As you can see from the responses, BITOG is probably the last place that you'll get a consensus for your question.
 
Originally Posted By: NHRATA
Is synthetic oil basically just for extended oil change intervals? Are there any real benefits to using a synthetic over a good conventional or synthetic blend if you plan on changing your oil at 3000 miles?


For really cold places, certainly. For places less extreme, maybe. I have always changed my own oil but don't have the time or energy to change it every 3k miles. For me, synthetic is the easy button allowing me to comfortably change it every 10k. Note, my engine is known to be easy on oil...
 
Originally Posted By: bobbydavro
Originally Posted By: UltrafanUK
Originally Posted By: NHRATA
Is synthetic oil basically just for extended oil change intervals? Are there any real benefits to using a synthetic over a good conventional or synthetic blend if you plan on changing your oil at 3000 miles?
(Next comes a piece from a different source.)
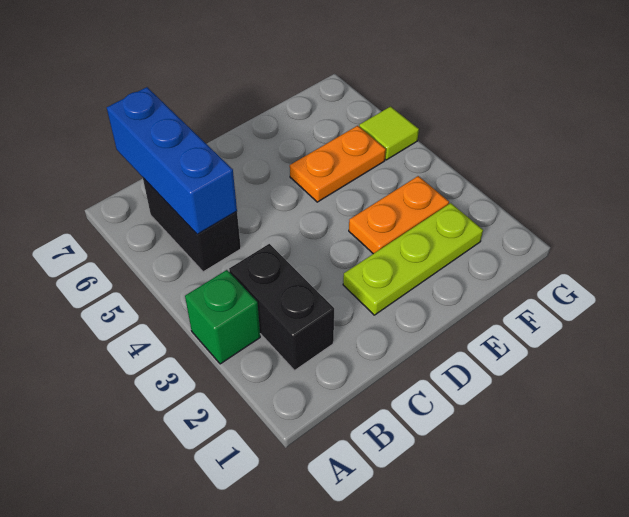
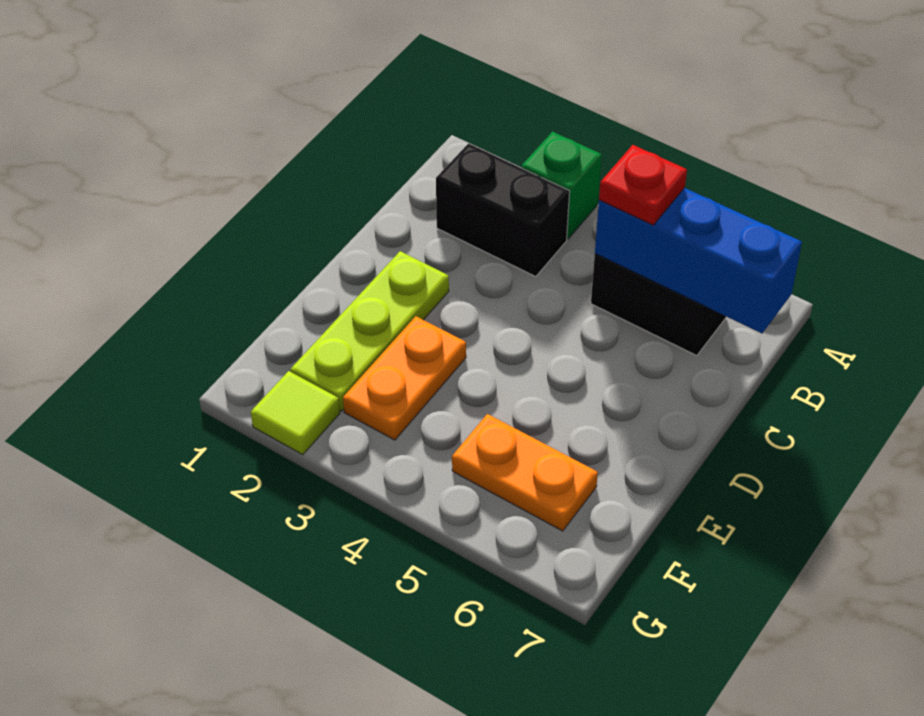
none -> red plate B5 level 3
orange plate E5:F5 level 1 -> orange plate F5:F6 level 1
lime tile G5 level 1 -> lime tile G2 level 1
If by synthetic you mean HC (Hydro Crack), then there is almost no difference between a good major brand conventional like Castrol GTX and an HC synthetic like Castrol Edge, IF you change every 3000 miles AND don't live in the Artic where you really do need an 0wXX oil.
Now if you are talking about the real McCoy full synthetics, like Liqui Moly Synthoil or Shell Ultra, then the only difference is that they do keep the top end a fraction cleaner and resist high temp shearing slightly better. In reality the latter is only important in turbo charged engines.
The most important thing about any engine oil that is not pushed to the extremes of an extended OCI, or fried in a hot turbo at redline RPM, is the quality of the additives included in the oil.


Why would a group 4 mean a cleaner cylinder head?
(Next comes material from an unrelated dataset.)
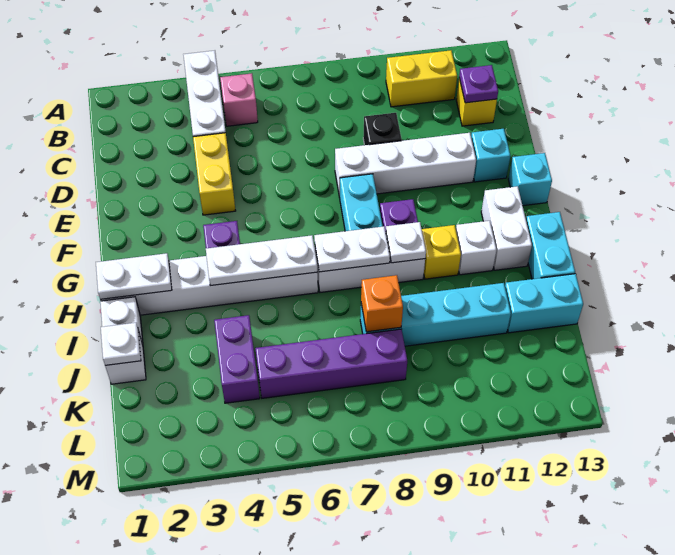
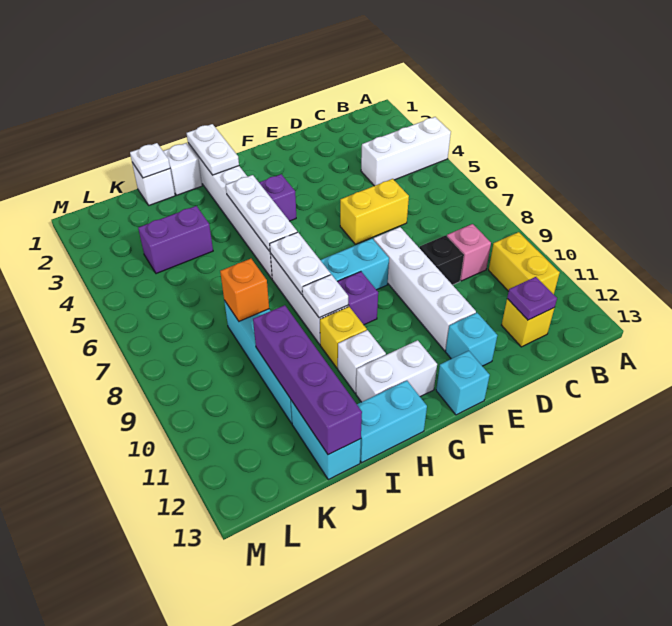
pink brick B5 level 1 -> pink brick C9 level 1
yellow brick D4:E4 level 1 -> yellow brick D6:E6 level 1
purple brick K5:K8 level 1 -> purple brick J10:J13 level 2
Turbos aren't really an issue anymore. Piston rings run hotter


Group 4 or group 3 plus (Gas to liquids technology) base oils are less contaminated and act as natural solvents. To give you a practical example, Ultra 0w40 will keep the rings cleaner than M1 0w40 or Edge 0w40 (The test data was published by Shell and none of the major players could deny it). A true group 4 synthetic seems to produce the same results, even though HC synthetics like M1 contain more detergents.

My own UOA results indicate there is no difference between the performance of Shell Ultra 5w40 and Liqui Moly 5w40, so I just use the former as it's cheaper.
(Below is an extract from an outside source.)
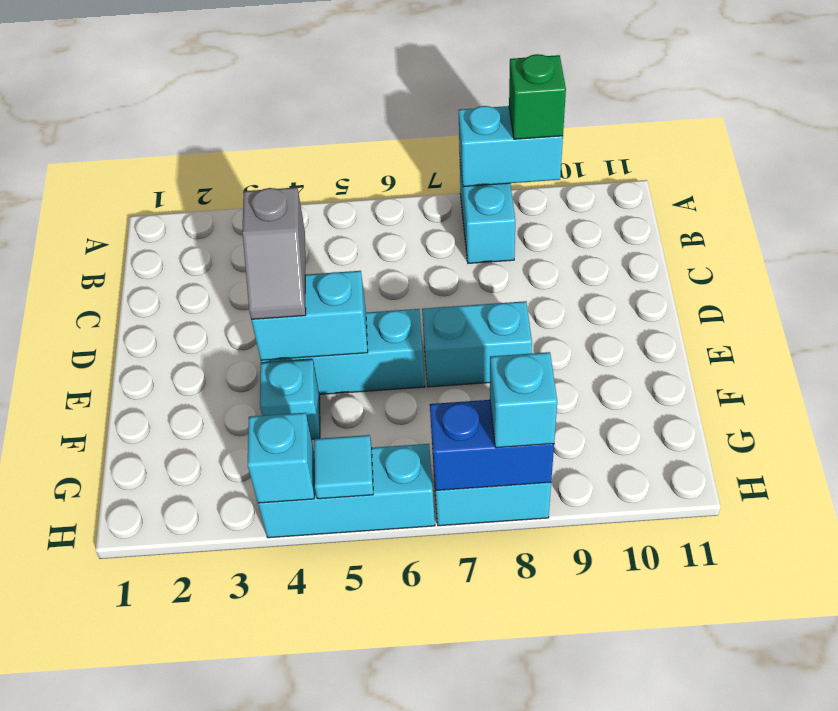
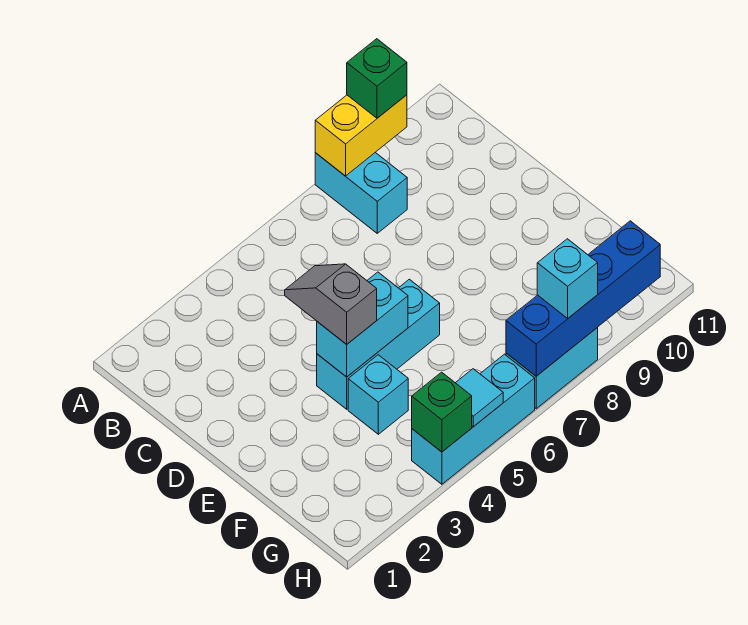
cyan brick A8:A9 level 2 -> yellow brick A8:A9 level 2
grey slope D4:E4 level 3 top D -> grey slope D4:E4 level 3 top E
cyan brick E7:E8 level 1 -> none
cyan brick H4 level 2 -> green brick H4 level 2
blue brick H7:H8 level 2 -> blue brick H7:H10 level 2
Turbo temps vary from engine to engine, with Porsch and Subaru as known hot runners that will chew up a conventional oil in high temp shearing terms if the car is driven hard. The turbo is of more interest than the rings, because it will fail before the main block if the oil feed line suffers from varnish or the oil itself degrades. That's why I'm real fussy about oil type for a turbo charged engine, but not too concerned if it is a normally aspirated one, although some VVT (variable valve timing or cam phaser) units are also rather sensitive in oil terms.

I would point out to the 3K OCI addicts, that doing too short an OCI can cause more wear than one based on a series of UOA results. My own TDI has to suffer a lot of short tripping, so I guessed at an intial 10K km oil change with 20K km oil and filter changes (The recommended max). I was very surprised to find out that the Fe and Al figures were far better per km with a longer 17K km oil change. So I'm now doing 20K km oil and filter changes.
The reasons why longer oil change intervals are often better are rather complex, as they relate to the interaction of new oil with old residual oil, in addition to changes in oil filter efficiency. To confuse matters, changing the oil type too often between conventional and full synthetic is not entirely good news either.
 
Last edited:
Absolute rubbish I'm afraid. Contamination is not linked to solvency. Polarity is though and PAO are the least solvent base oils our there. Often the ester you see in marketing claims is only there to get the solubility up. Group 1 are very soluble and a bit of it in s formulation can help with cleanliness.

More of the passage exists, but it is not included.